Prokuratorzy - jak informowaliśmy w tvn24.pl jako pierwsi - mieli gigantyczne problemy z odtworzeniem, co dokładnie wydarzyło się pomiędzy blokami przy ulicy Wyszyńskiego w Koninie. Kamery monitoringu nie nagrały momentu zdarzenia. Prowadzący dochodzenie musieli więc opierać się na ustaleniach biegłych, a te były sprzeczne. Dwaj specjaliści z zakresu medycyny sądowej stwierdzili, że Adam został trafiony z przodu. Trzecia ekspertyza - chemika z Centralnego Laboratorium Kryminalistycznego Policji w Warszawie - wskazywała, że Adam mógł dostać strzał w plecy.

Potrzebna była druga sekcja zwłok

Dopiero druga sekcja i nowi biegli ustalili, że strzał padł z bliska i w plecy.

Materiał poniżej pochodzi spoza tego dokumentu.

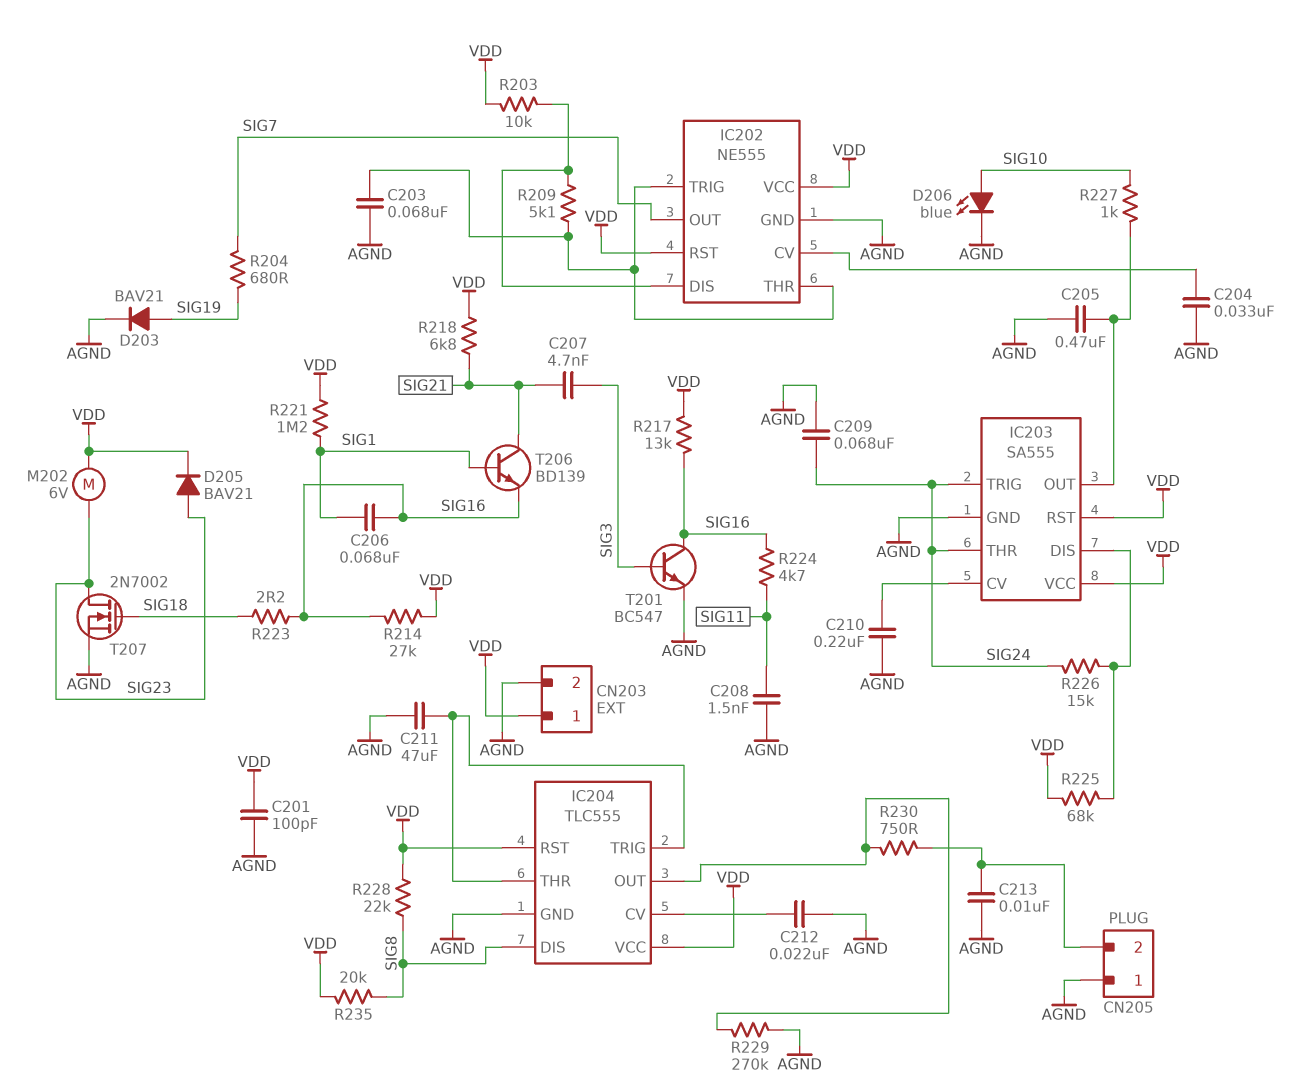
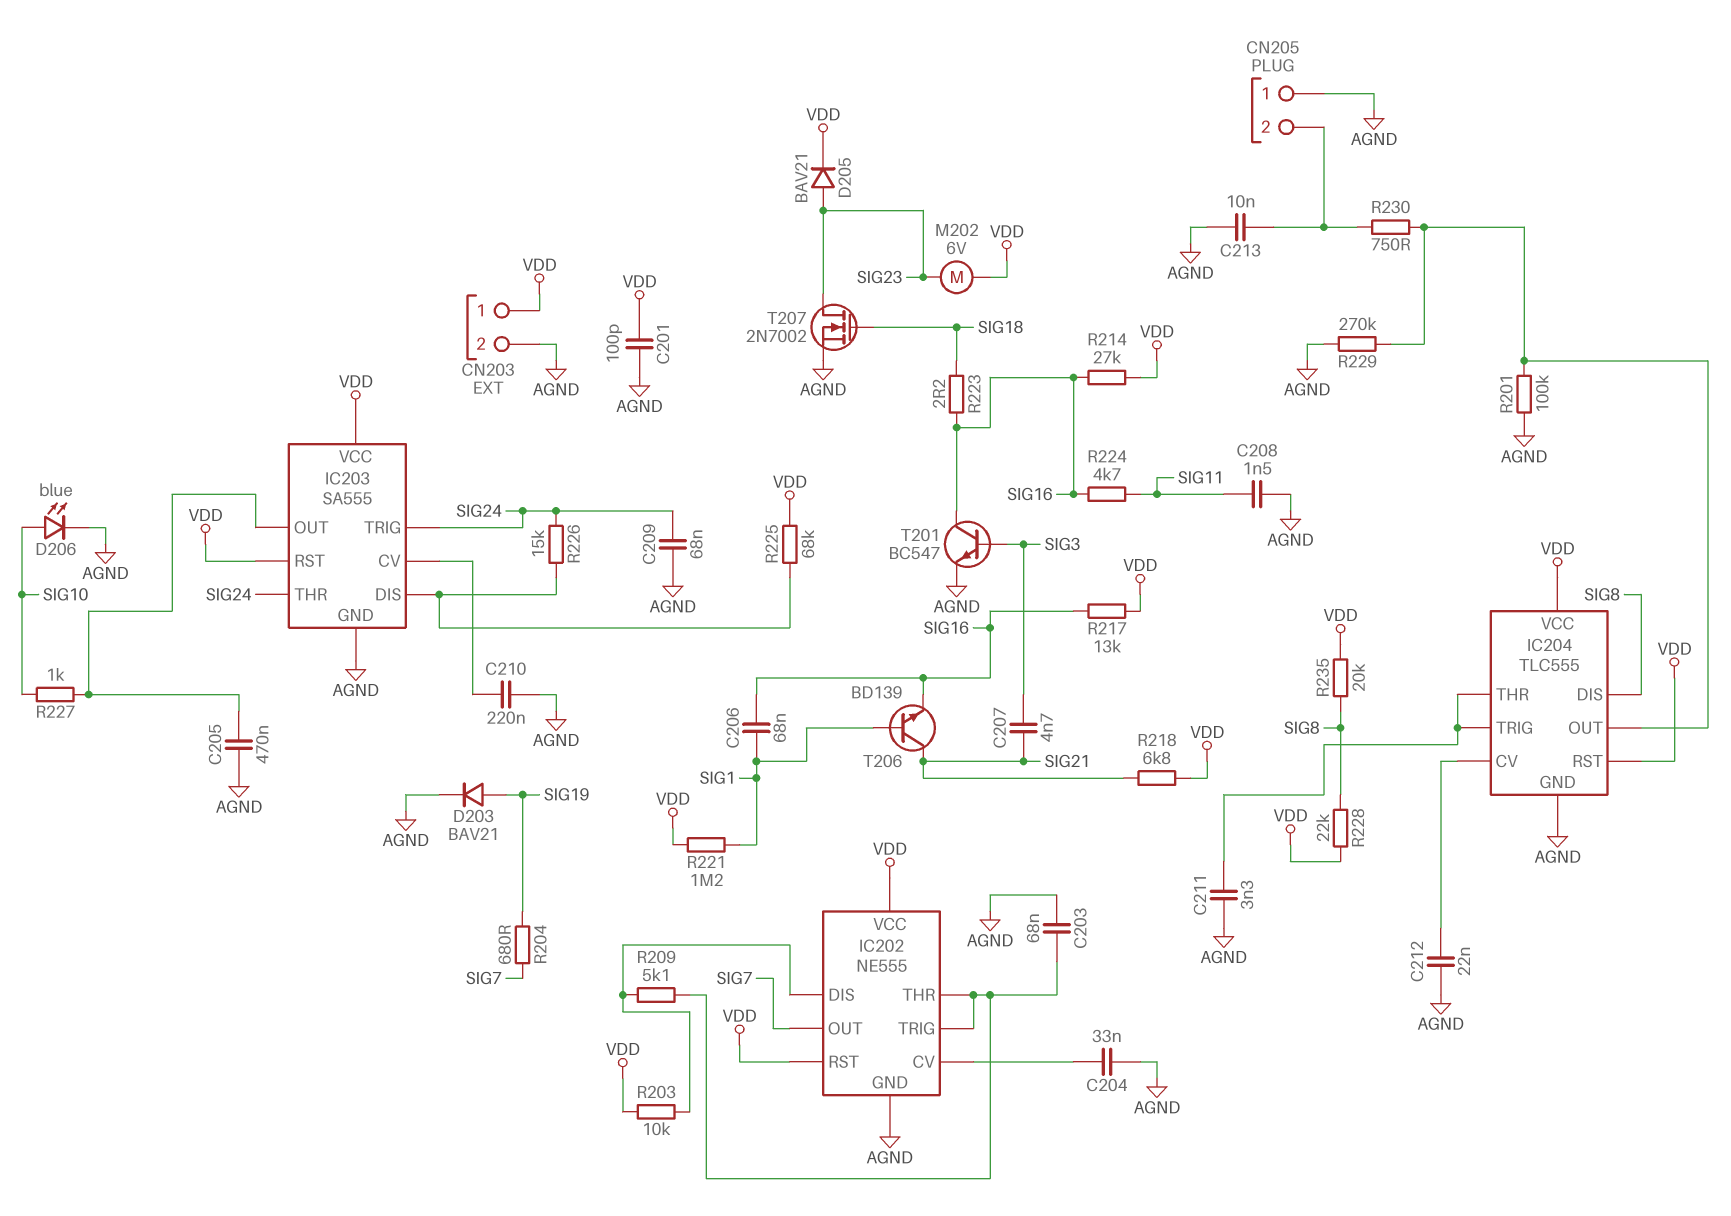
C211: 47uF (AGND, IC204/THR) -> 3.3nF (AGND, IC204/THR)
R201: none -> 100k (AGND, IC204/OUT)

Proces w sprawie śmierci 21-letniego Adama z Konina ruszył w listopadzie 2023 roku przed Sądem Okręgowym w Kaliszu. Policjant, który oddał strzał do 21-latka, oskarżony był o nieumyślne spowodowanie śmierci. Groziło mu za to od trzech miesięcy do 5 lat więzienia. Nie przyznał się do zarzucanego mu czynu.

W trakcie pierwszej rozprawy Sławomir L. zwrócił się do ojca 21-latka. - Panie Arturze, ja czekałem na tę chwilę cztery lata, to mnie niszczyło. Jest mi strasznie przykro, że pana syn nie żyje. Liczę, że wiedząc to, będzie panu lżej - mówił oskarżony policjant.

Z ust oskarżonego nie padło słowo "przepraszam". - Nigdy w życiu żaden policjant mi tego nie powiedział - mówił pan Artur, ojciec Adama.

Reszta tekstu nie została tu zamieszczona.